Thursday, December 18, 2008

“Ugly” as a protected class? Let’s get real.


Let’s review the currently protected classes. Under the current state of the law, it is illegal to discharge, to refuse to hire, or otherwise to discriminate with respect to hire, tenure, terms, conditions, or privileges of employment, or any matter directly or indirectly related to employment because of: race, color, sex, religion, national origin, ancestry, age, disability, genetic information, military status, and veteran status. I am fairly confident that 2009 will add sexual orientation, and possibly gender identity, to this list.

According to Workplace Prof Blog, some researchers are beginning to suggest that we also add “ugly” to this list:

Researchers, including lawyers and economists, have begun examining ugliness, suggesting that the subject has been marginalized in history and that discrimination against the unattractive is a silent, widespread injustice…. "Beauty and the Labor Market," a study published in the American Economic Review in 1994, estimated that unattractive men and women earn five to ten percent less than those considered attractive or beautiful, and that less attractive women marry men with less money. Another study conducted by Tanya Rosenblat, an associate professor of economics, said "people who are physically attractive might develop better communication skills because the tendency is that from an early age they get more attention from all their caregivers, including their own mothers onward. The conclusion: discrimination based on looks occurs across occupations….

Steadily playing off of insecurities and implications, Dr. Synnott states: "Beautiful people are considered to be more intelligent, sexier, and more trustworthy.  And this implies that ugly people are assumed to be less trustworthy and less intelligent."

He notes that while few current laws prohibit employment discrimination based on lack of attractiveness, at least two California cities (San Francisco and Santa Cruz) have such a law on their books.

Let’s get real for a second – nothing is more subjective than beauty. Voltaire said, “Ask a toad what is beauty....; he will answer that it is a female with two great round eyes coming out of her little head, a large flat head, a yellow belly and a brown back.’” If we engaged this folly and legislated ugliness as a protected class, whose eyes would be the judge and jury?

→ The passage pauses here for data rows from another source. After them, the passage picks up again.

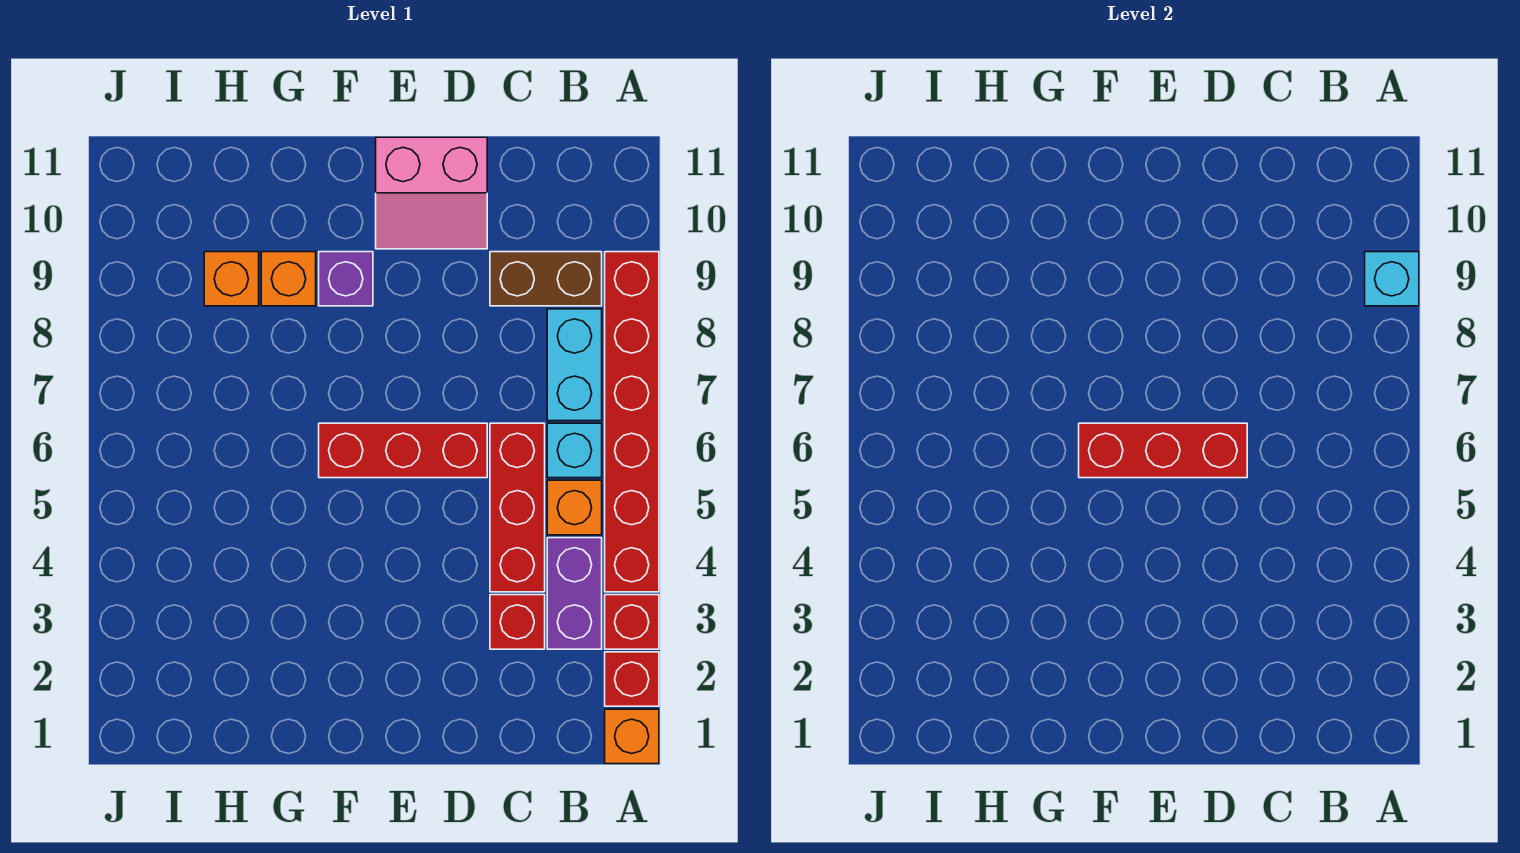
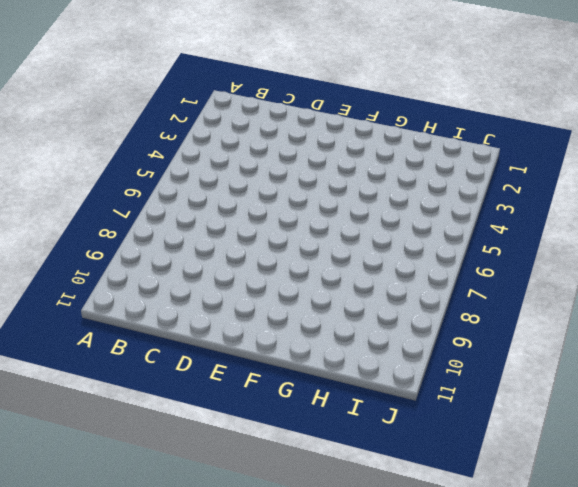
none -> orange brick A1 level 1
none -> red brick A2 level 1
none -> red brick A3 level 1

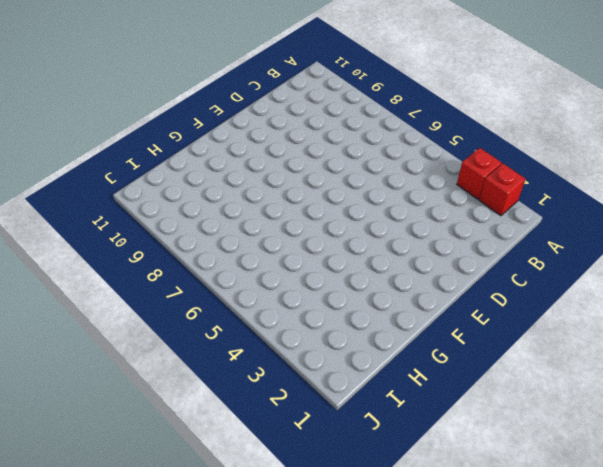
none -> orange brick A1 level 1
none -> red brick A4:A9 level 1
none -> purple brick B3:B4 level 1

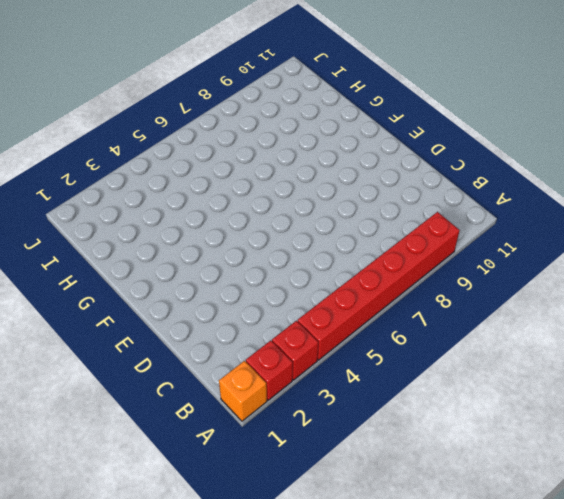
none -> purple brick B3:B4 level 1
none -> orange brick B5 level 1
none -> cyan brick B6 level 1

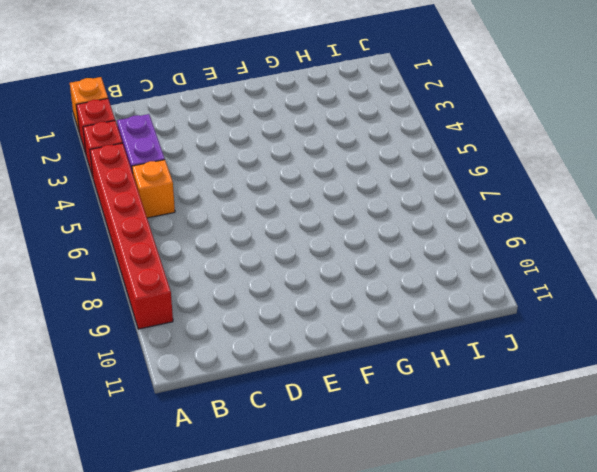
none -> cyan brick B6 level 1
none -> cyan brick B7:B8 level 1
none -> brown brick B9:C9 level 1

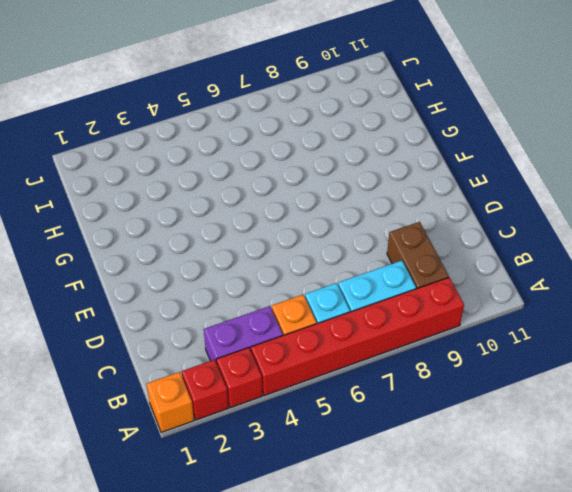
none -> red brick C3 level 1
none -> red brick C4:C6 level 1
none -> red brick D6:F6 level 1

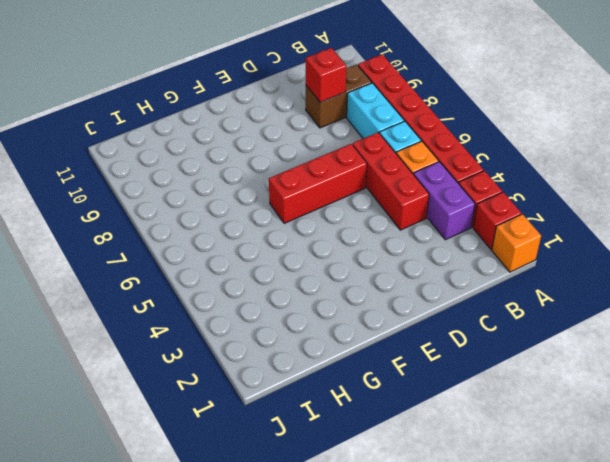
red brick C9 level 2 -> red brick C3 level 1
none -> pink slope D10:E11 level 1 top 11
none -> purple brick F9 level 1
none -> orange brick G9 level 1

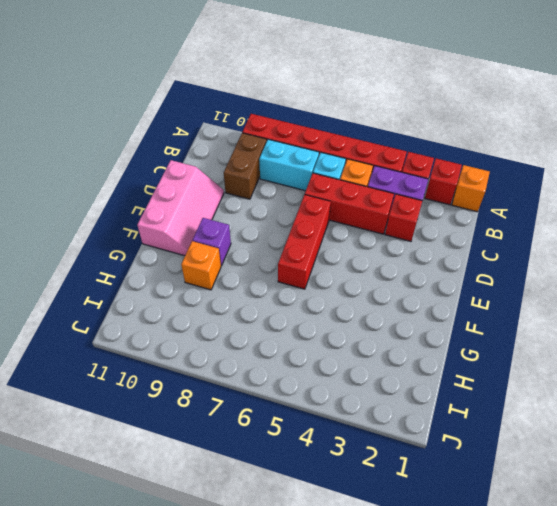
pink slope D10:F11 level 1 top 11 -> pink slope D10:E11 level 1 top 11
none -> orange brick H9 level 1
none -> cyan brick A9 level 2
none -> red brick D6:F6 level 2

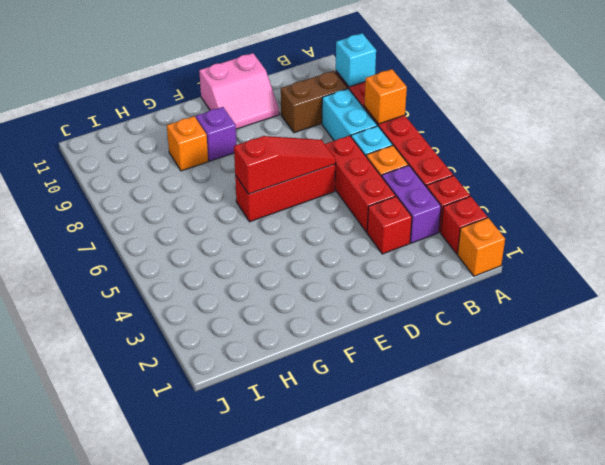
orange brick A7 level 2 -> orange brick H9 level 1
red slope D6:F6 level 2 top F -> red brick D6:F6 level 2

Folly aside, this notion nevertheless serves a good reminder that we, as employers, should be making employment decisions based on ability and merit, not innate characteristics over which a person has no control, whether it’s a protected class such as race or an unprotected class such as attractiveness. Consistent merit based decisions not only serve as the best defense against lawsuits, but also save us from the notion that we need more protected classes.